GPs squeezing more into 15 minute appointments
GPs are fitting much more into patient consultations than they were a decade ago but the average length of the consultation has stayed the same, research led by the University of Sydney shows.
"Our GPs are getting busier and busier," lead author Associate Professor Helena Britt from Sydney Medical School, said.
"'We are seeing our GPs more often than we were a decade ago, and the GPs are also fitting more into their consultations. For example patients are presenting with more issues, GPs are managing more problems, and doing more tests and procedures — yet the time spent in the average consultation has stayed steady at about 15 minutes."

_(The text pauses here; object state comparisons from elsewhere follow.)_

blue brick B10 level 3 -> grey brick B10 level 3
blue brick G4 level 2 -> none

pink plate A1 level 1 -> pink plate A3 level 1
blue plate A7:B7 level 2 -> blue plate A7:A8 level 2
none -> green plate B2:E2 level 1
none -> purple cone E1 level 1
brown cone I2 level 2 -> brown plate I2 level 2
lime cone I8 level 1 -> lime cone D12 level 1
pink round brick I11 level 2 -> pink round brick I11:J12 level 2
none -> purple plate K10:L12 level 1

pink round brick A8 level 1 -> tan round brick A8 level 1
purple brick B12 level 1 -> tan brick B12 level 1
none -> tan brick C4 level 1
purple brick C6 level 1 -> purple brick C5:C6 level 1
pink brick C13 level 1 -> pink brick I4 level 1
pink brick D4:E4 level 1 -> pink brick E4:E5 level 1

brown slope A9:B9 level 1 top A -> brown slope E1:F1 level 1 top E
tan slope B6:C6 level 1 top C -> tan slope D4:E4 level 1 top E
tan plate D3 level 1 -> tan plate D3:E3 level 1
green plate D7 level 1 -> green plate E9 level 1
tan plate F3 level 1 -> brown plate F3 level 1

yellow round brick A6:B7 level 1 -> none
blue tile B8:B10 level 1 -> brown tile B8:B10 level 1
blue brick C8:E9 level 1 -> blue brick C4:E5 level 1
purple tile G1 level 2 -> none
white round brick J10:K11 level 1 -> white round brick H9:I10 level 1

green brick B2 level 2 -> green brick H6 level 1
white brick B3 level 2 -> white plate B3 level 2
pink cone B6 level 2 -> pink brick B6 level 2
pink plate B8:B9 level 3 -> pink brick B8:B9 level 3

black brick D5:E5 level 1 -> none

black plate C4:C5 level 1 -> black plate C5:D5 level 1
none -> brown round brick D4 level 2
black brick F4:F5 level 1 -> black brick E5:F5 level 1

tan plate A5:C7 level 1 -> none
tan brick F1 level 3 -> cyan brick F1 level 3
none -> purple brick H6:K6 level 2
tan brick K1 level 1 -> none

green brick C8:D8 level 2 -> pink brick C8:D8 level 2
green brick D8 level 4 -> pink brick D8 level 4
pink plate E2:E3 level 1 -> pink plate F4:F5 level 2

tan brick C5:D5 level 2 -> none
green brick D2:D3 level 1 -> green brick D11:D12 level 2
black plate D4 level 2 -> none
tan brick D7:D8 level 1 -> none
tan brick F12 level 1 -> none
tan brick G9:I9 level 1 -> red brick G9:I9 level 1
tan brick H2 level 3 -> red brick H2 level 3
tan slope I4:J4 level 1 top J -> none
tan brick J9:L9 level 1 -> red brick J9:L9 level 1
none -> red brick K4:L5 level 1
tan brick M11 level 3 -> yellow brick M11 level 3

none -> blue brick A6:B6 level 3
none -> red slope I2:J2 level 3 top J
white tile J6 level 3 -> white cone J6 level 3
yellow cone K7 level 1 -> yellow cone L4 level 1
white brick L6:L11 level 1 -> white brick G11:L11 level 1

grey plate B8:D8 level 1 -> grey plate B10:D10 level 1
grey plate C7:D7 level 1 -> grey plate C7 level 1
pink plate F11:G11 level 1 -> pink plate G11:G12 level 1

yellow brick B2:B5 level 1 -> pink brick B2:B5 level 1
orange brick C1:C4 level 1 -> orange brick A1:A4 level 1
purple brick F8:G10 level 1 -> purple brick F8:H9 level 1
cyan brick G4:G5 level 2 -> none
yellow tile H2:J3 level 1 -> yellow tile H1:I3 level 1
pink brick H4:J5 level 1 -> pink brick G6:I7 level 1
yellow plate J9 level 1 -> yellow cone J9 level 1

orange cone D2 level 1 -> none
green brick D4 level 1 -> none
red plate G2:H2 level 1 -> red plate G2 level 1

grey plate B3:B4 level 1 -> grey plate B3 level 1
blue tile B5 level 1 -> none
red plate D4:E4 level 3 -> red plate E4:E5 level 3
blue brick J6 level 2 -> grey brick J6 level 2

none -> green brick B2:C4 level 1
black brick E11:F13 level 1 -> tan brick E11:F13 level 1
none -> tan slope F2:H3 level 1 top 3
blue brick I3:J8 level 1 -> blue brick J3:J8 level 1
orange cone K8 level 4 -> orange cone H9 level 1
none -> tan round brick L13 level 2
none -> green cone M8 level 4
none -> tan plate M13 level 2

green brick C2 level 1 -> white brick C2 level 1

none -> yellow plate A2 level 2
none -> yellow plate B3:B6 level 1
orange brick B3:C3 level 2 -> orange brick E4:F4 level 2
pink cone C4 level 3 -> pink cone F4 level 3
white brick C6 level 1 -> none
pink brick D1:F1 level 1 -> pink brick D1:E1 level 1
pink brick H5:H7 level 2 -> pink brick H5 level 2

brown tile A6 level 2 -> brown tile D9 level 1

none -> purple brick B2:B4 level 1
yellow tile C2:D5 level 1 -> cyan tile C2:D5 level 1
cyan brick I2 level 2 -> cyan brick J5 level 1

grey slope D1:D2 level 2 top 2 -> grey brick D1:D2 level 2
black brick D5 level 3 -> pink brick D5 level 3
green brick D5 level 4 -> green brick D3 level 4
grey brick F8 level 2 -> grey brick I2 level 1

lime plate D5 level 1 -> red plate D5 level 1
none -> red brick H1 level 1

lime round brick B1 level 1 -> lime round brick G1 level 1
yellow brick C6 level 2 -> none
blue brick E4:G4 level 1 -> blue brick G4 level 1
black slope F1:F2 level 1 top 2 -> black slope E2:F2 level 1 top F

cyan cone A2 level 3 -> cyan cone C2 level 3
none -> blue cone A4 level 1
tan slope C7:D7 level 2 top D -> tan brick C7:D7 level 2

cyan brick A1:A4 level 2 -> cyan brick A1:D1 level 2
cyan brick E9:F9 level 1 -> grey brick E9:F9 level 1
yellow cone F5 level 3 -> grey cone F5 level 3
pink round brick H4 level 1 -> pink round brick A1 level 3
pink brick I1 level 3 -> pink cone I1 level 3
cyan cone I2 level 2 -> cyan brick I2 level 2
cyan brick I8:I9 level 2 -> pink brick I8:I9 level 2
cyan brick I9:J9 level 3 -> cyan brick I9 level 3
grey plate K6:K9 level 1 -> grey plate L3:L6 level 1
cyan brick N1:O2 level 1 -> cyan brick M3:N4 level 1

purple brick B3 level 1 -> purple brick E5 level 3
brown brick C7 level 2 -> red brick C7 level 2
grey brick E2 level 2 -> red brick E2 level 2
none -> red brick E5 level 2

Two reports published recently General practice activity in Australia 2011-12 and A decade of Australian general practice 2002-03 to 2011-12, provide data on the activities of our GPs and the care of their patients.
The data comes from the Bettering the Evaluation and Care of Health (BEACH) program which continuously collects information about clinical activities in general practice in Australia. Associate Professor Britt is director of the program.
"In 2011-12, 83 per cent of Australia's 22.6 million population saw a GP at least once, and Medicare paid for an average 5.4 visits per person (122.5 million in total)," Associate Professor Britt said.
The number of procedures done at GP visits increased when Medicare started to pay for some procedures done by practice nurses, under the supervision of the GP.
In 2011-12 nurses did about one third of all the procedures recorded in BEACH.
In contrast to the increase in the number of procedures following the involvement of nurses in consultations, since the nurses' involvement GPs give less advice, education and counselling about exercise, nutrition and weight.
"That trend is continuing so we hope that the important role of exercise and dietary advice is being picked up by the practice nurses at, for example, independent meetings with patients as part of their chronic disease management, or as part of diabetes education," Professor Britt said.
"The trouble is we don't have information about these nurses' work outside GP-patient encounters. Practice nurses' independent activities represent a growing gap in our understanding of the content of general practice care of the population."
This year the researchers also investigated which problems are referred to certain specialist groups, an area in which there is virtually no information available worldwide.
They found that osteoarthritis accounted for one in five new GP referrals to orthopaedic surgeons, ischaemic heart disease accounted for one out of five referrals to cardiologists and diabetes for one out of six referrals to ophthalmologists.